Analysts had been looking for Transat's adjusted loss to be about four cents per share. The adjusted loss of $24.5 million compared to a profit of $600,000 or two cents per share a year ago.
Ben Vendittelli of Laurentian Bank Securities said the results are "very negative" and that Transat is showing no signs of progress.
"Management's outlook continues to be negative for the summer season despite the recent collapse in fuel price," he wrote in a research note.
On the Toronto Stock Exchange, Transat shares opened below the previous 52-week high and kept falling. At mid-afternoon, its B shares were down 35 cents, or eight per cent, at $4.01 — the lowest in more than a decade.
Transat said both its North American and European arms had operating losses in the quarter.
Overall revenue for the three months ended April 30 rose by $111 million to $1.2 billion due to $69.5 million of revenues from the acquisition of Quebec's Vacances Tours Mont-Royal and a 4.3 per cent increase in the number of travellers. That was offset by lower selling prices and higher costs.
The company had a pre-tax operating loss (EBITDA) of $26.2 million compared to earnings of $9.2 million last year.
Revenue in Europe falls 3.7%
Revenue at Transat's business units in Europe fell by $7.2 million or 3.7 per cent compared with the same period last year.
Transat said that sales made in France and Canada for European and North African destinations have been difficult, resulting in a $6.6-million operating loss in the quarter.
In its larger North American arm, Transat had a $19.6- million operating loss — in contrast to a year-earlier margin of $9.8 million.
"Selling prices of sun destination packages to Mexico and Caribbean declined sharply in the second half of the quarter, while fuel costs remained higher, with negative impact on margins," Transat president and CEO Jean-Marc Eustache said in a statement.
"We remain focused our previously announced plan to return to profitability, which unfolds as planned."
It was the fourth quarterly loss in a row for the company, which operates a variety of vacation and travel businesses including the Air Transat airline, packaged holiday operators and travel agencies.
The last profitable quarter was a year ago, when Transat AT had $8.7 million of net income, or 23 cents per share, and $1.1 billion of revenue in the three months ended April 30, 2011.
Flight attendants accept wage freeze
The union representing Air Transat's 1,800 flight attendants announced Wednesday that its members had voted to support a temporary wage freeze.
Under the plan, the union agreed to suspend the payments of three annual wage increases of one per cent as well as the payment of a lump sum of 1.5 per cent.

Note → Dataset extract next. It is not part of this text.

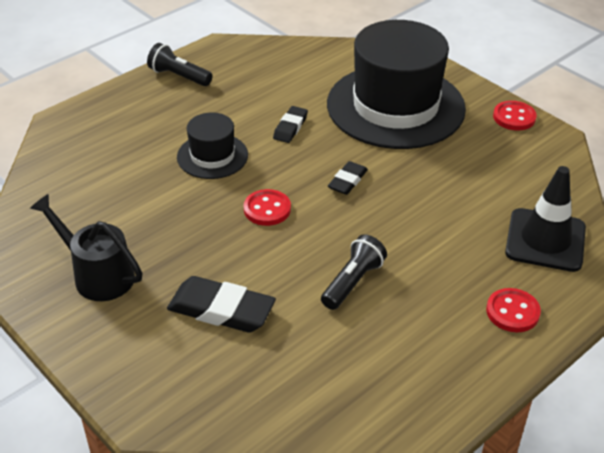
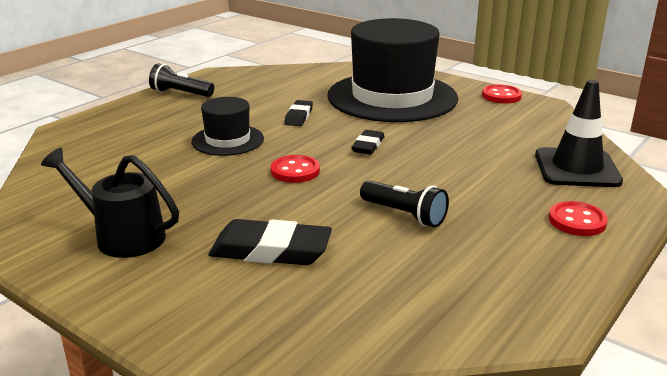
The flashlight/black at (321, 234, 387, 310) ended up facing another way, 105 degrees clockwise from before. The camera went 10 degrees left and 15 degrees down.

In return, Air Transat agreed to catch up on all salary increases and pay back the money owed by Dec. 15, 2015, at the latest, the union said.
On May 1, Air Transat and the union representing its 420 pilots agreed to a similar deal.
Transatlantic capacity is down four per cent while load factors and pricing are slightly better.
Transat has cut its capacity to the Caribbean and Mexico for the summer season by 13 per cent while load factors are similar to last year with inferior pricing. Vendittelli estimates that this region represents less than 10 per cent of Transat's summer revenues.
Subsequent to quarter end Transat sold a portion of its holdings in asset-backed commercial paper, which had a notional value of $80 million, for a total consideration of $57.4 million
Transat is an integrated international tour operator with more than 60 destination countries and that distributes products in over 50 countries. The holiday travel specialist also operates Air Transat.